Обратимся к двум эпизодам, завершающим поэму: сцене в соборе и финальному сражению. В двух критических интерпретациях поэмы, предложенных Дэвидом Бетеа и Кэтрин Чепела, каждая из этих сцен, соответственно, служит основой для того, чтобы представить поэму Цветаевой как фантазию о потере творческой ответственности и возвращении к пассивной женской роли.

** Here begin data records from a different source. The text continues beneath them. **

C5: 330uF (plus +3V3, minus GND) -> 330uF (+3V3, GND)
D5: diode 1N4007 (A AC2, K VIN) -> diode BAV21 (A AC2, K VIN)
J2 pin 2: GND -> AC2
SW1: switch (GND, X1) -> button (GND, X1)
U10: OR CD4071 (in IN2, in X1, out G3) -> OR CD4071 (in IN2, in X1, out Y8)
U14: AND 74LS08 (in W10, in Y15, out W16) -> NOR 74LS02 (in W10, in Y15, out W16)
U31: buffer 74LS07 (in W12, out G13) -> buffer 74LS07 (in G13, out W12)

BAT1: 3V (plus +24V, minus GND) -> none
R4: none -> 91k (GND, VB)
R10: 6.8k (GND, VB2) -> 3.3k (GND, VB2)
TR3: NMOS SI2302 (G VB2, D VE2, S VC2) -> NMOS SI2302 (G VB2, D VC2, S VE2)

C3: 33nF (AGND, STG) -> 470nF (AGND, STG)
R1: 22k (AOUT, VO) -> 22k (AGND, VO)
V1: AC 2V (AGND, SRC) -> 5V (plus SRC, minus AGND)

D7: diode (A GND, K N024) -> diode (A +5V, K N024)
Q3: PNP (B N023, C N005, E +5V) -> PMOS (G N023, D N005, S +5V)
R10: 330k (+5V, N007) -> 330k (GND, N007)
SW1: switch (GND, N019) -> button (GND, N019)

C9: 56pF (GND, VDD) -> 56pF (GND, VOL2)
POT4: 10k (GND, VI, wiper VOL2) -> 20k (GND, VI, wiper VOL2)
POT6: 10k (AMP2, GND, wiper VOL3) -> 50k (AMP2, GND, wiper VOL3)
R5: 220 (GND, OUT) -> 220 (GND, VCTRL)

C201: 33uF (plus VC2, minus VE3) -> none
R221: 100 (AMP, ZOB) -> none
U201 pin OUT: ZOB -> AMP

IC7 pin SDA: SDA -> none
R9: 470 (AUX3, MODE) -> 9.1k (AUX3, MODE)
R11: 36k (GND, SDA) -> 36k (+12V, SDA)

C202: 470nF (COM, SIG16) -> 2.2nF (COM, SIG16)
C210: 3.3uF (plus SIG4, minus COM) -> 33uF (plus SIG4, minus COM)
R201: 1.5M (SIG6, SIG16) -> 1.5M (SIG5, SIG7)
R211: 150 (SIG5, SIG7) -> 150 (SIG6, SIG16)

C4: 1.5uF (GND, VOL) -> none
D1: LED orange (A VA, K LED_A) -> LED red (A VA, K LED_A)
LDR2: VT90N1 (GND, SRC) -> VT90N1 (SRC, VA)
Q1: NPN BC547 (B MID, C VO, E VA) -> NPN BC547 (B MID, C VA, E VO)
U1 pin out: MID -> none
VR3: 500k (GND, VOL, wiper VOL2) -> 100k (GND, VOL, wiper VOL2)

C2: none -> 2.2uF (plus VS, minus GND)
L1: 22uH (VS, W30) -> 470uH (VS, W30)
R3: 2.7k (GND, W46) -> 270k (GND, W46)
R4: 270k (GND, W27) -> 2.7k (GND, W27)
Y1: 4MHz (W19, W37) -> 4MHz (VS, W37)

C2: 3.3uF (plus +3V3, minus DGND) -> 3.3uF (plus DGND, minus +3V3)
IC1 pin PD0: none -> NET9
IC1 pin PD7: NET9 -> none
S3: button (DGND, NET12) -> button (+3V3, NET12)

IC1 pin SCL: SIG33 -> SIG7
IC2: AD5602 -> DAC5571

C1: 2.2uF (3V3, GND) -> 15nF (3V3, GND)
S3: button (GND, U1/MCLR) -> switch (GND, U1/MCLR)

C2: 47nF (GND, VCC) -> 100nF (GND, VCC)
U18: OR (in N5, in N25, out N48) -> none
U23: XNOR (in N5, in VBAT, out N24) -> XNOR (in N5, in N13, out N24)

Бетеа помещает свою интерпретацию в контекст утверждения Торил Мой, автора книги «Сексуальная текстуальная политика», о том, что фантазия об изнасиловании для творческой ипостаси женской души функционирует в качестве своего рода магического «сезам откройся», давая женщине, предающейся такой фантазии и тем освобожденной от чувства вины, доступ в запретную область поэтического языка. Чепела другим путем приходит к сходному заключению, видя в кульминационном моменте поэмы унизительную вариацию служившей источником вдохновения для символистов фантазии о музе/проститутке. Я хотела бы возразить обеим этим интерпретациям.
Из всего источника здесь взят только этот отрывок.